PARIS — Investigators and the families of those who were aboard Malaysia Airlines Flight 370 now have what they have sought for more than a year — the first tangible trace of the vanished airplane.
There are “very strong presumptions” that the airplane part that washed ashore last week on the French island of Réunion in the western Indian Ocean came from the missing Boeing 777, an official said on Wednesday at a Paris news conference after experts inspected the object.
A few minutes before the news conference, Prime Minister Najib Razak ofMalaysia went further, declaring that the object definitely came from the plane, which disappeared in March 2014 with 239 people aboard.
A person involved in the investigation said, however, that experts from Boeing and the National Transportation Safety Board who had seen the object, a piece of what is known as a flaperon, were not yet fully satisfied, and called for further analysis.
Their doubts were based on a modification to the flaperon part that did not appear to exactly match what they would expect from airline maintenance records, according to the person, who was not authorized to discuss the matter publicly.
French and Malaysian officials did not share the American hesitation, not least because no other Boeing 777 is unaccounted for.
“Today, 515 days since the plane disappeared, it is with a very heavy heart that I must tell you that an international team of experts have conclusively confirmed that the aircraft debris found on Réunion Island is indeed from MH370,” Mr.

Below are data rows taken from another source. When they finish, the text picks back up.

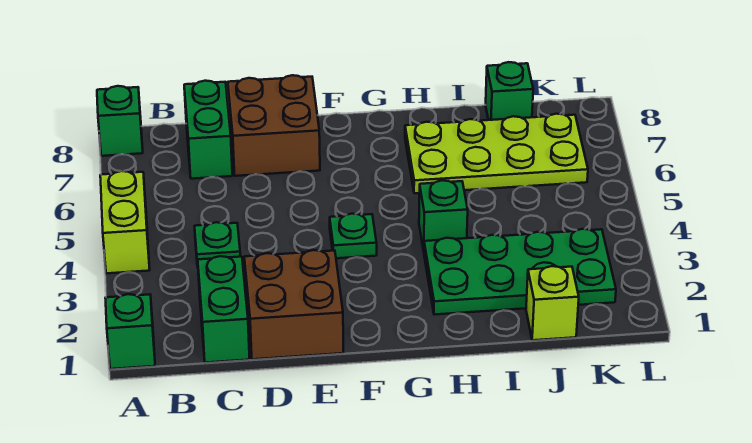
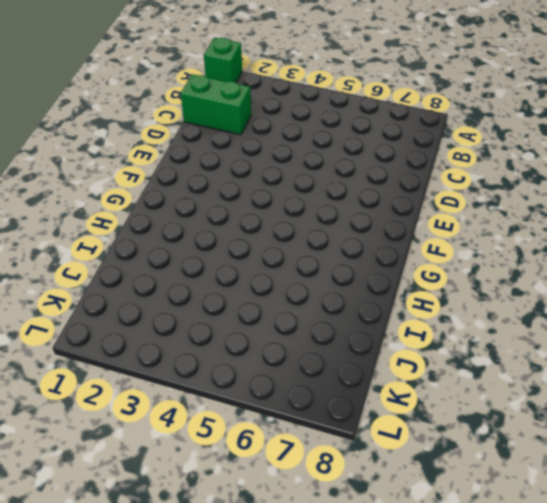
none -> lime brick A4:A5 level 1
none -> green brick A8 level 1
none -> green plate C4 level 1

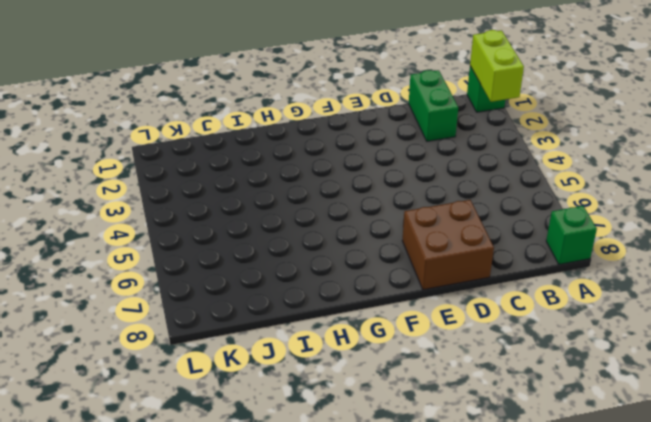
lime brick A1:A2 level 2 -> lime brick A4:A5 level 1
none -> green plate C4 level 1
none -> green brick C7:C8 level 1
none -> brown brick D1:E2 level 1

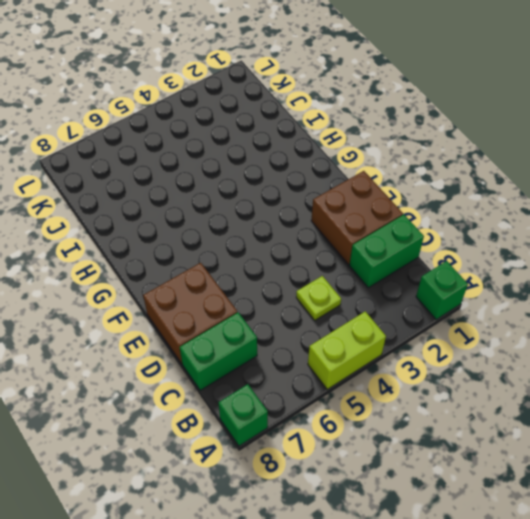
lime plate C4 level 1 -> green plate C4 level 1
none -> green plate F4 level 1
none -> green plate H2:K3 level 1
none -> green brick H4 level 1

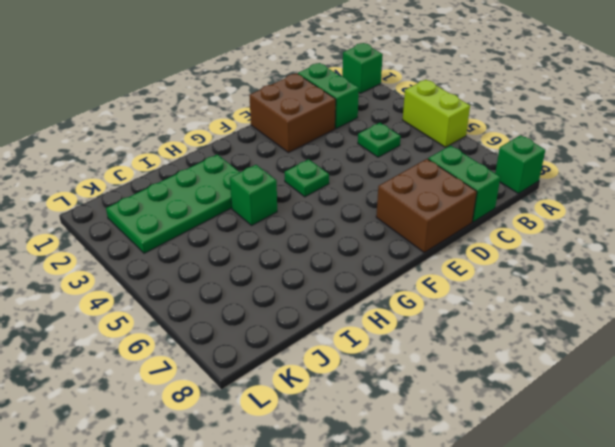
none -> lime plate H6:K7 level 1
none -> lime brick J1 level 1
none -> green brick J8 level 1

Najib said in a televised statement broadcast in the early hours of Thursday in Malaysia.
At the news conference, Serge Mackowiak, the deputy Paris prosecutor, discussed what officials and experts from France, Malaysia, Australia and the United States had learned from examining the flaperon part in an aviation lab in Toulouse, France.
He said representatives from Boeing had confirmed that it came from a Boeing 777, based on its size, color, joint structure and other technical characteristics. He also said that “technical documentation” provided by Malaysia Airlines had enabled experts to establish “common technical characteristics” between the debris and Flight 370’s flaperons.
Boeing said in a statement that its technicians were assisting in the analysis of the part, but declined to comment on the results of the examination.
The person involved in the investigation said no serial or other unique number had been found, making the job of conclusively identifying the object more complicated. The person also said that so far, no burn marks or other evidence of physical damage had been found that might provide clues to the circumstances in which the plane went down.
In any case, experts have cautioned that the discovery of the object is unlikely to tell investigators enough to determine exactly what happened to the plane.